Anti-vaxxers and epistemological narcissism
Jesse Johnson
This week was vaccine week in the news. Measles outbreaks in California and Arizona shed light on the trend of anti-vaxxers: parents who intentionally do not have their kids immunized against measles (the actual vaccination is against measles, mumps, and rubella). Today I want to appeal to Christian parents who are in the anti-vaxx crowd. But before getting there, a little history:
Measles is a disease that spreads rapidly, largely decimated the Native American populationin the United States, and brought global chaos for centuries. It is not frequently lethal in healthy children who receive medical attention, but because of how painful it is and how quickly it spreads person-to-person, through much of the last 500 years it has been regarded as one of the most dangerous diseases.

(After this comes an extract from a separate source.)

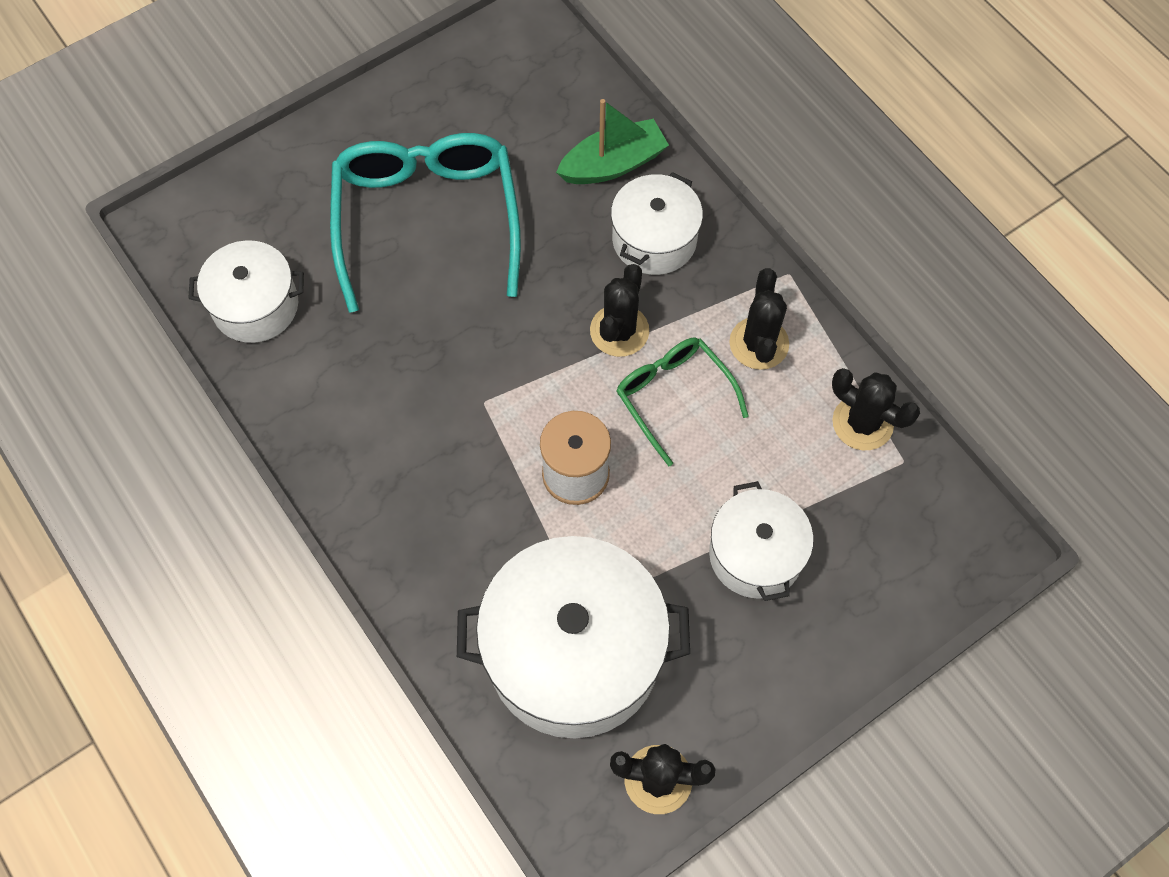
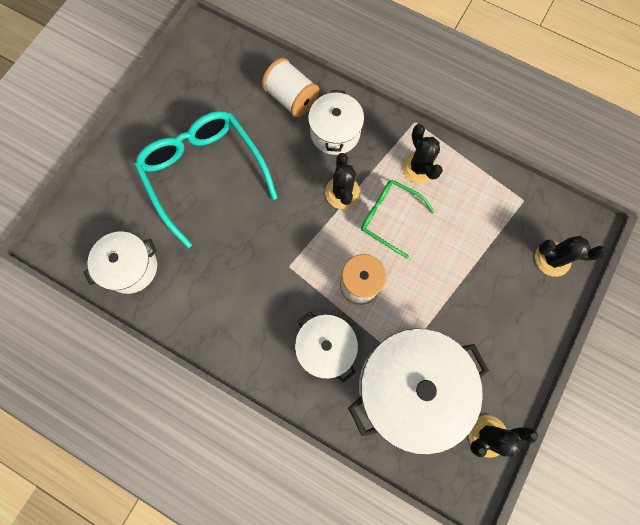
camera: 25 degrees left, 10 degrees up
(613, 164) = (291, 98): green boat -> white spool
(755, 554) = (475, 286): white pot -> white pot (326, 347)
(862, 423) = (493, 188): black cactus -> black cactus (552, 259)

But in the 1950’s a Navy pilot and war-hero-turned doctor was able to identify the virus that caused measles. This soon led to a vaccination, likely one of the most impressive feats of the modern world. Not only did the vaccination protect those who received it, but it soon became obvious that there was a societal affect as well. Doctors began to notice “herd-immunity,” which basically means that when over 90% of the population is vaccinated, the disease stops spreading to the point that it dies out. In fact, in 2000 the US Centers for Disease Control declared that measles had been effectively eliminated from the US.
One of the most devastating and feared diseases in the history of the world was defeated by a vaccine—a vaccine that not only protected those who received it, but protected those who were too weak to receive it (such as infants, or those with immune deficiency disorders).